With that in place, Lee expects to raise at least $10 million online – “10 dollars from 1 million people,” he said. Opponents expect to raise $1.5 million, Lovell said.
Too soon to vote?
But behind the scenes, some proponents of legalization worry that taking the measure to voters this year is too early. They argue that 2012 would offer a better chance of victory in a presidential election year that would bring out more young voters.
Few major elected officials – with the exception of Ammiano and Oakland mayoral candidate and former state Senate President Pro Tem Don Perata – are expected to publicly support the initiative. Internal polling by initiative backers puts support at about 52 percent.
Only one statewide initiative aimed at legalizing or decriminalizing marijuana has ever passed in the United States – a 2008 Massachusetts measure that replaced criminal penalties with a civil fine for possession of less than 1 ounce.
But that law is less sweeping than what’s being proposed in California because possession and sale of pot remain illegal in Massachusetts.

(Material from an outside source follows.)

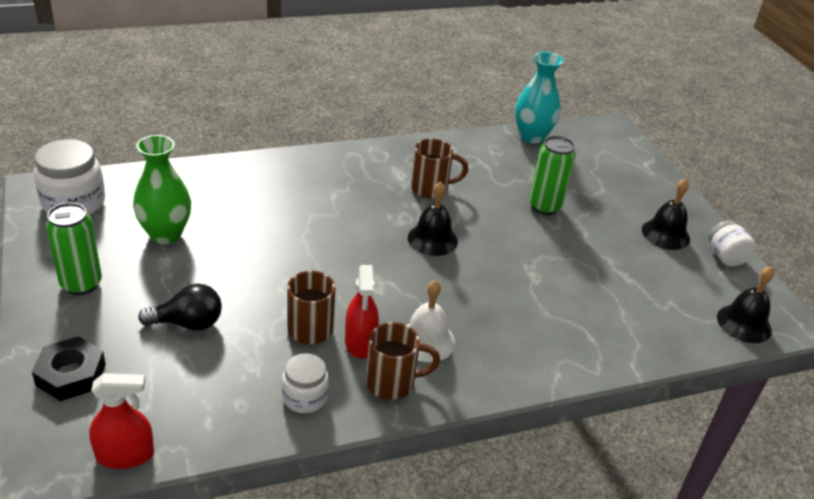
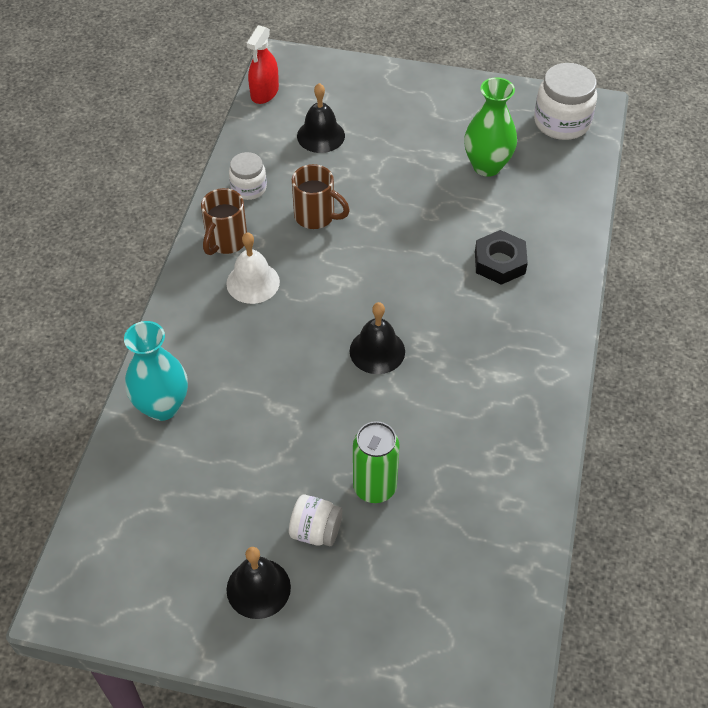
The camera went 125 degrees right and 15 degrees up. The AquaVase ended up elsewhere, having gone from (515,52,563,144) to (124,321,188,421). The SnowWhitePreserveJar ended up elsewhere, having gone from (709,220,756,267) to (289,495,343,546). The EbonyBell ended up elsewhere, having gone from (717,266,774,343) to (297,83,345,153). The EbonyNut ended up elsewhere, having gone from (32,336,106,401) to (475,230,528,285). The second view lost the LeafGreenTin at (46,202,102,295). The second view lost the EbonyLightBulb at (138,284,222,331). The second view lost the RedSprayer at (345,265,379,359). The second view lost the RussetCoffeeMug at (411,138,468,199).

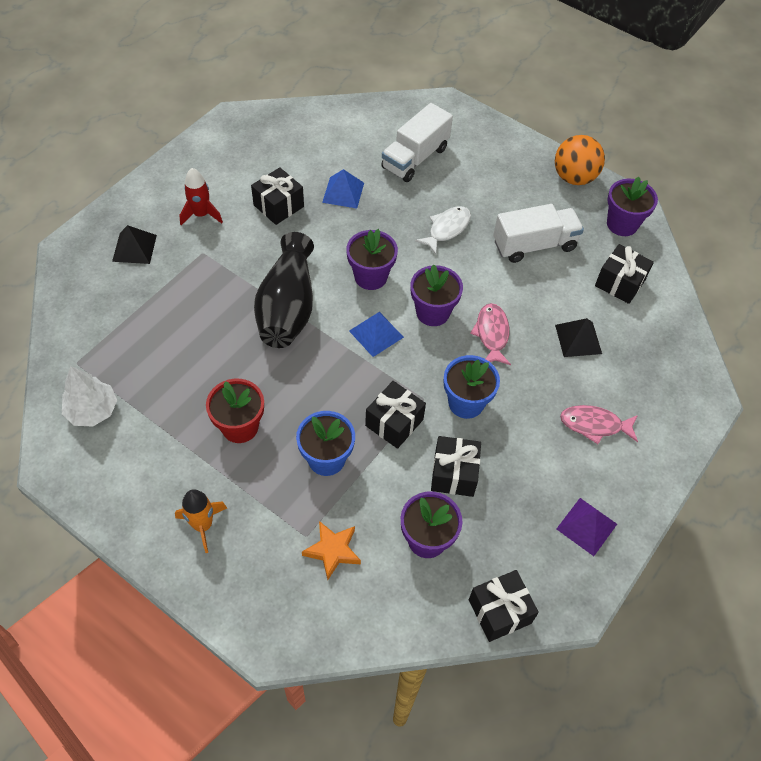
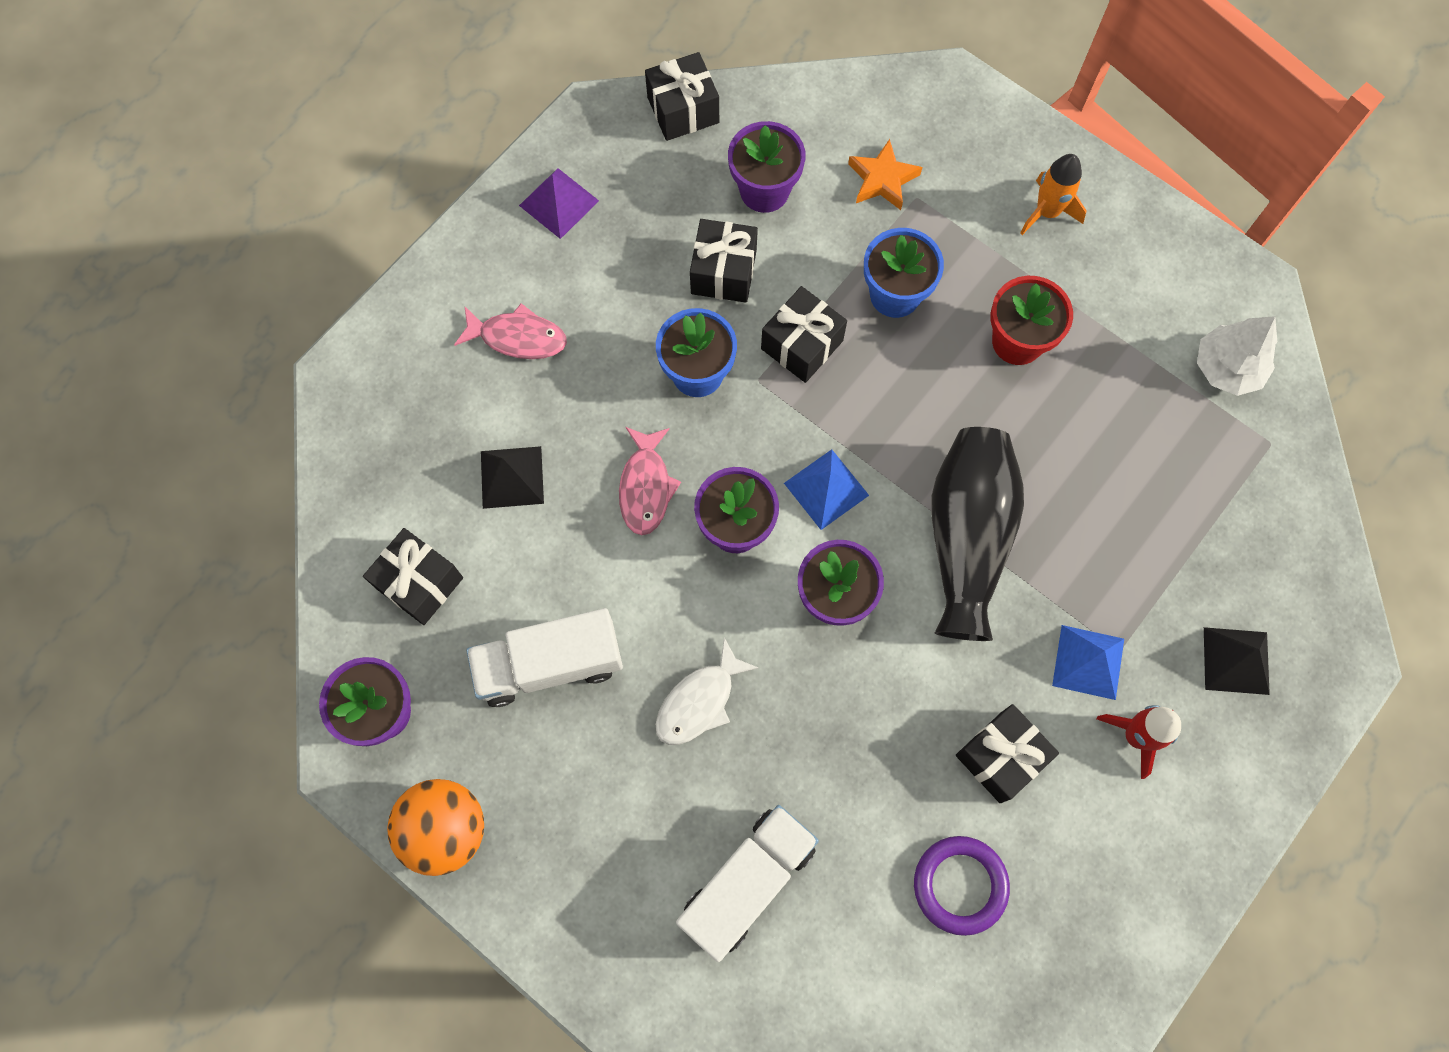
The camera went 175 degrees left and 15 degrees up. The second view gained the RoyalPurpleRing at (914,836,1010,936). The BluePyramidShape ended up elsewhere, having gone from (322,169,364,208) to (1052,625,1124,700).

The success of California’s medical marijuana initiative isn’t a good predictor of whether voters will approve legalization, said Bruce Mirken, director of communications for the Marijuana Policy Project, an advocacy group.
Nationally, marijuana legalization initiatives have failed five times in three states – Oregon, Nevada and Alaska – since 1986, according to the Marijuana Policy Project. The most recent, in Nevada in 2006, polled strong in the months before the election but received only 44 percent support of the vote.
What was the disconnect between early polling and election day?
“I wish I knew,” Mirken said. Polls show that “people feel that that the state’s marijuana laws aren’t working. It’s a matter of whether they want to make a change.”
State pot measures
Initiatives to legalize or remove penalties for marijuana use have had little success in several states, including California. Only a 2008 Massachusetts initiative to decriminalize marijuana, replacing criminal penalties with a civil fine for possession of under an ounce, was approved by voters.
Here is a history of statewide initiatives, with the percentage of voter support received:
(with some regulation)
1986: Oregon, 24 percent. Defeated.
2000: Alaska, 41 percent. Defeated.
2002: Nevada, 39 percent. Defeated.
2004: Alaska, 44 percent. Defeated.
2006: Nevada, 44 percent. Defeated.
Removal of all penalties
(without taxation, regulation)
1972: California, 34 percent. Defeated.
2006: Colorado, 41 percent. Defeated.
2008: Massachusetts, 65 percent. Approved.
Source: Marijuana Policy Project
– Article from the San Francisco Chronicle on January 5, 2010.